Myanmar Rohingya violence is genocide, US says
The Biden administration has declared that Myanmar's military has committed genocide against the Rohingya minority.
The US has seen evidence pointing to a clear intent to destroy the Rohingya, with reports of killings, mass rape and arson, Secretary of State Antony Blinken said on Monday.
Hundreds of thousands of Rohingya Muslims have fled Myanmar since the military crackdown that began in 2017.
More than 6,000 people were killed in the first month of the onslaught.
Speaking at the United States Holocaust Memorial Museum in Washington DC, Mr Blinken called the attacks against Rohingya "widespread and systematic".
He said said the administration's determination was based on a review by the US state department that included documents gathered by organisations like Amnesty International and Human Rights Watch, as well as independent research by the US.
Mr Blinken announced the US would provide $1m (£758,000) in new funding for the Independent Investigative Mechanism for Myanmar, which continues to examine atrocities.
A case against Myanmar, also called Burma, was opened at the International Court of Justice in 2019.
"The day will come when those responsible for these appalling acts will have to answer for them," Mr Blinken said.
A civilian government was in charge when the military launched its campaign, but in 2021 the military took power in a coup.

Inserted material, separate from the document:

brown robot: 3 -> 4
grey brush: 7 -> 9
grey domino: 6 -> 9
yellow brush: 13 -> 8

Mr Blinken said that since the coup, the military continues to use the same tactics.
"For those who did not realise it before the coup, the brutal violence unleashed by the military since February 2021 has made clear that no one in Burma will be safe from atrocities so long as it is in power," he said.

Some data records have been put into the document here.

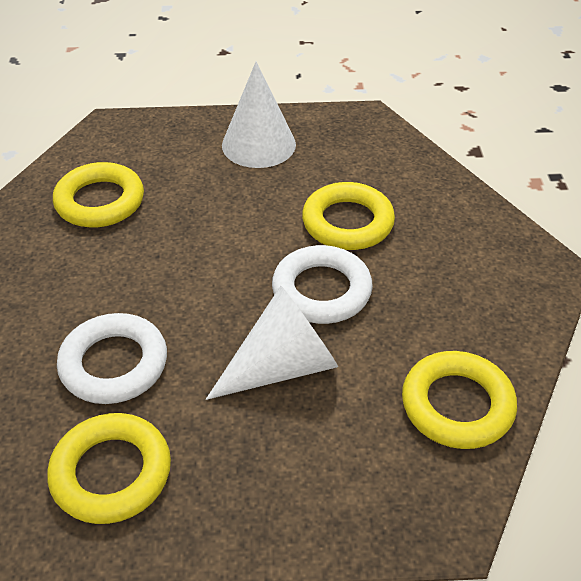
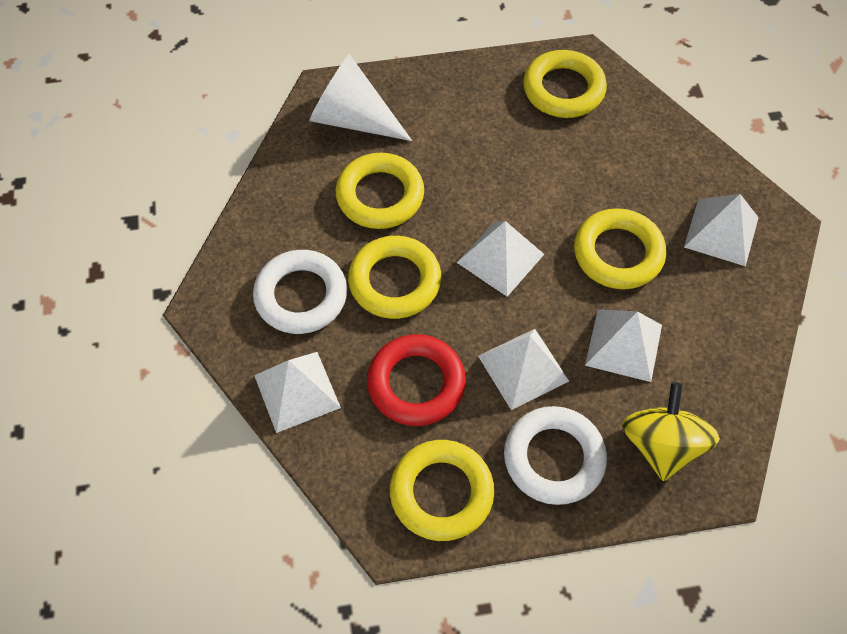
red ring: 0 -> 1
white cone: 2 -> 1
white pyramid: 0 -> 5
yellow ring: 4 -> 5
yellow spinning top: 0 -> 1

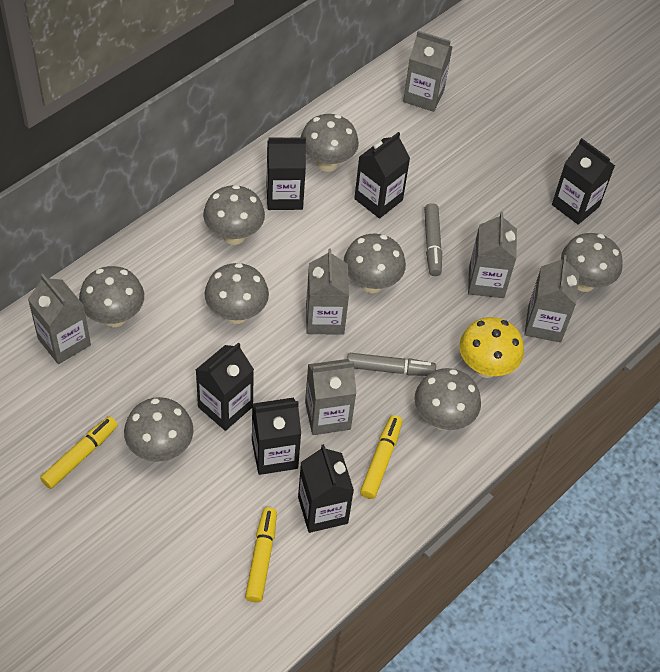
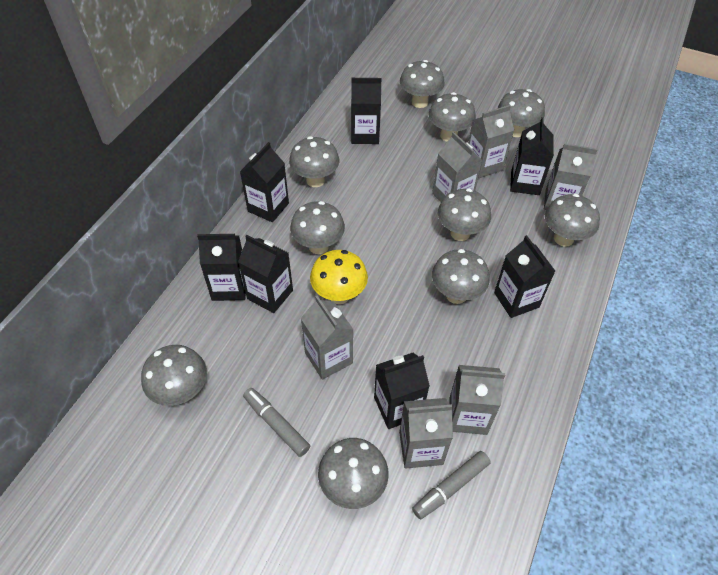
black carton: 6 -> 7
grey mushroom: 8 -> 10
yellow marker: 3 -> 0

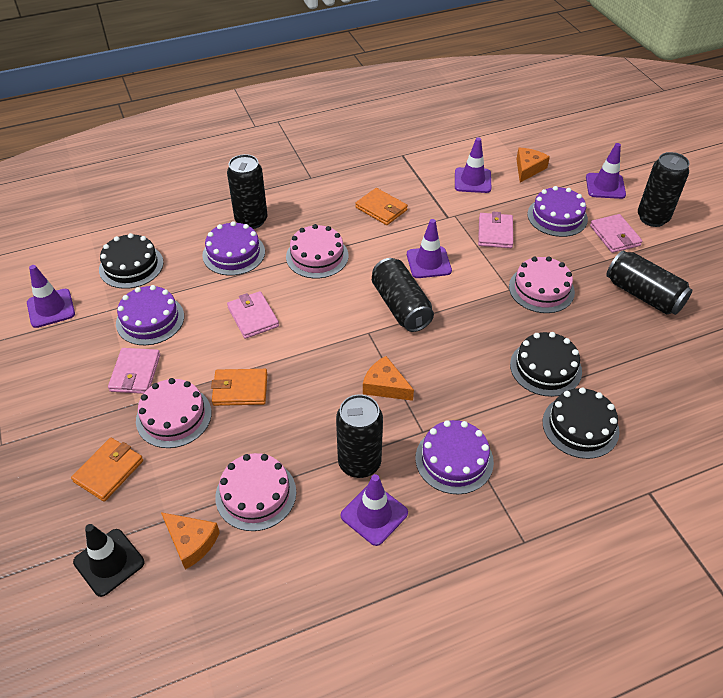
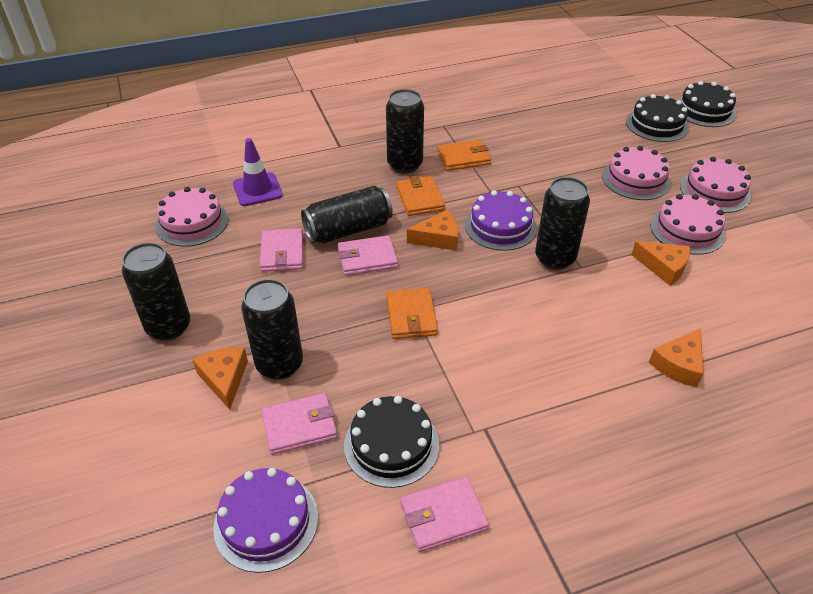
black traffic cone: 1 -> 0
orange cheese: 3 -> 4
purple cake: 4 -> 2
purple traffic cone: 5 -> 1

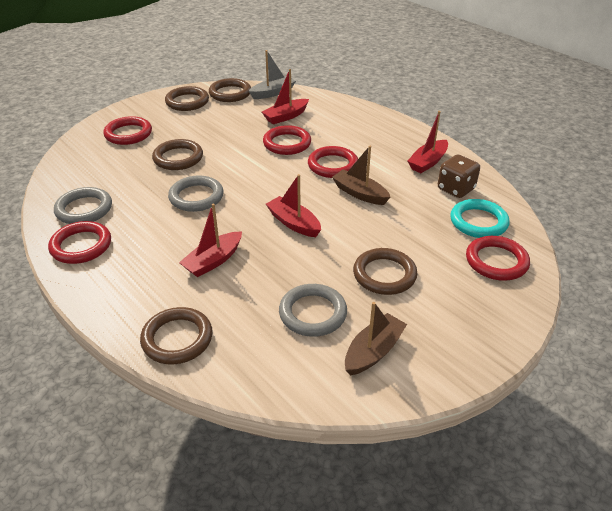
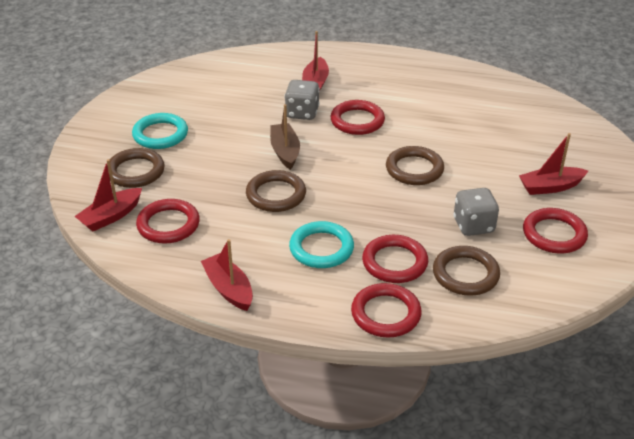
brown boat: 2 -> 1
brown dice: 1 -> 0
brown ring: 5 -> 4
grey boat: 1 -> 0
grey dice: 0 -> 2
grey ring: 3 -> 0
turquoise ring: 1 -> 2

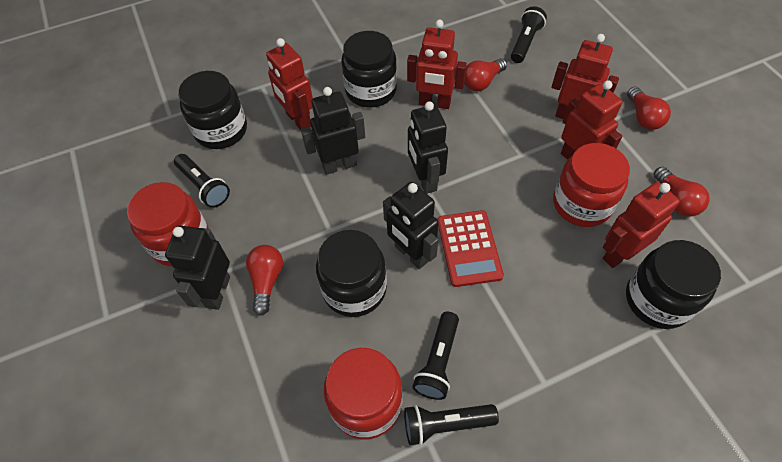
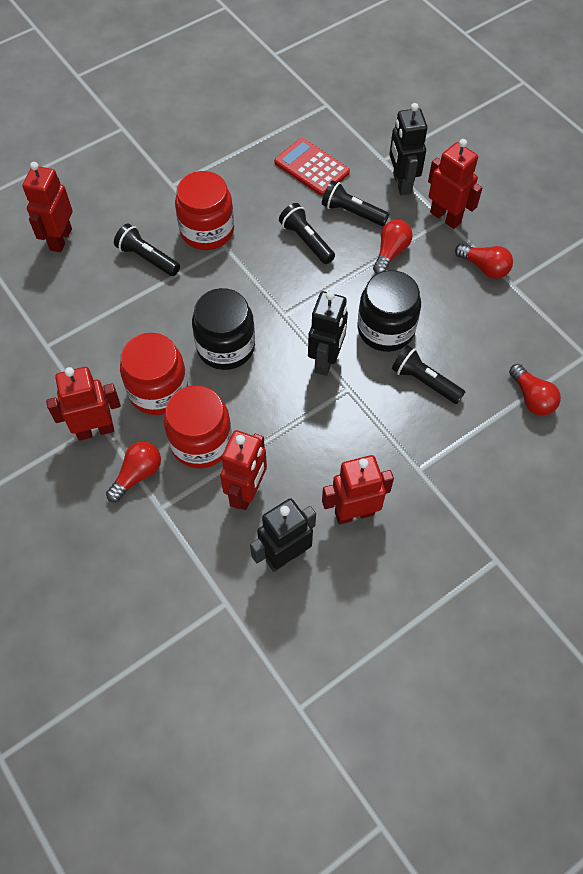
black jar: 4 -> 2
black robot: 4 -> 3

The Rohingya, who numbered about one million in Myanmar before the attacks on them, are one of the many ethnic minorities in the country.

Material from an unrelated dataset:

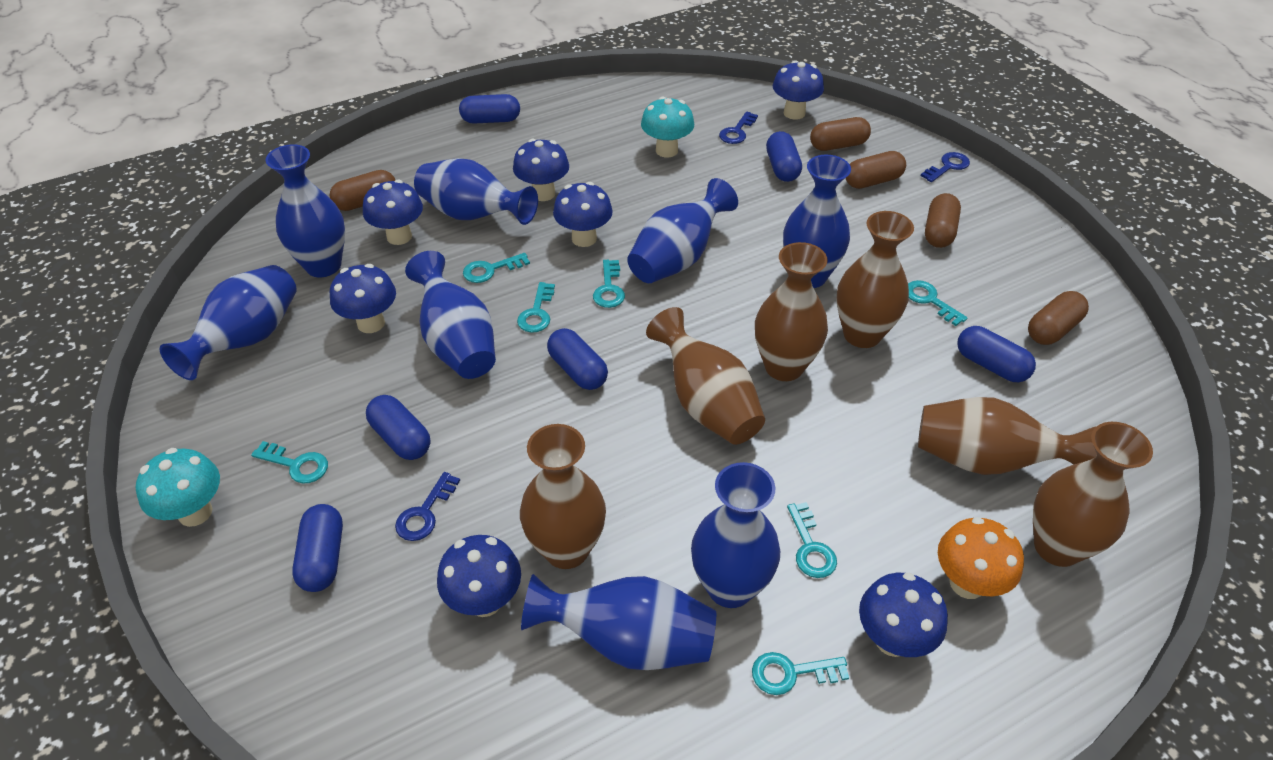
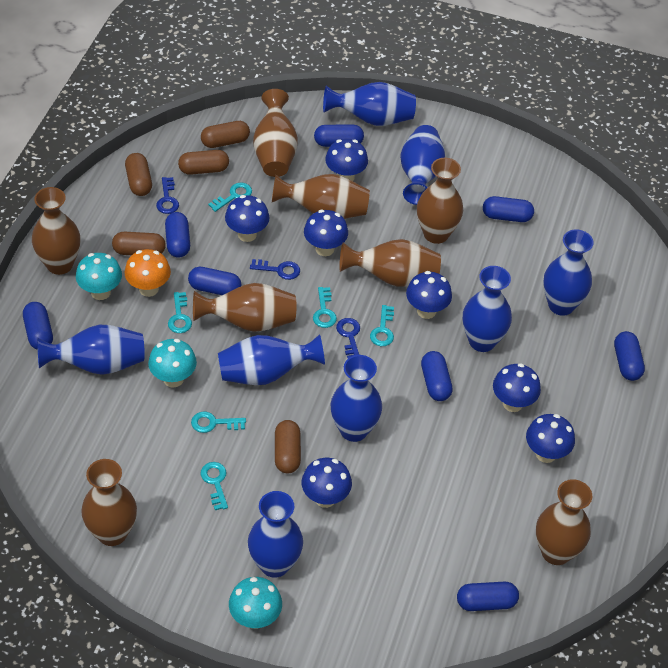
blue capsule: 6 -> 8
brown vase: 6 -> 8
turquoise key: 7 -> 6
turquoise mushroom: 2 -> 3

Rohingya Muslims represent the largest percentage of Muslims in Myanmar, with the majority living in Rakhine state.
But the government of Myanmar, a predominantly Buddhist country, denies the Rohingya citizenship and even excluded them from the 2014 census, refusing to recognise them as a people.
When US President Joe Biden took office 14 months ago, Mr Blinken pledged to conduct a fresh review of the issue.
Two previous US investigations failed to reach a conclusion.
A ruling of genocide does not automatically lead to punitive action by the US, but it is hoped it will put pressure on the Myanmar military.
"It's going to make it harder for them to commit further abuses," a senior State Department official told Reuters.
There has so far been no comment from the military authorities in Myanmar.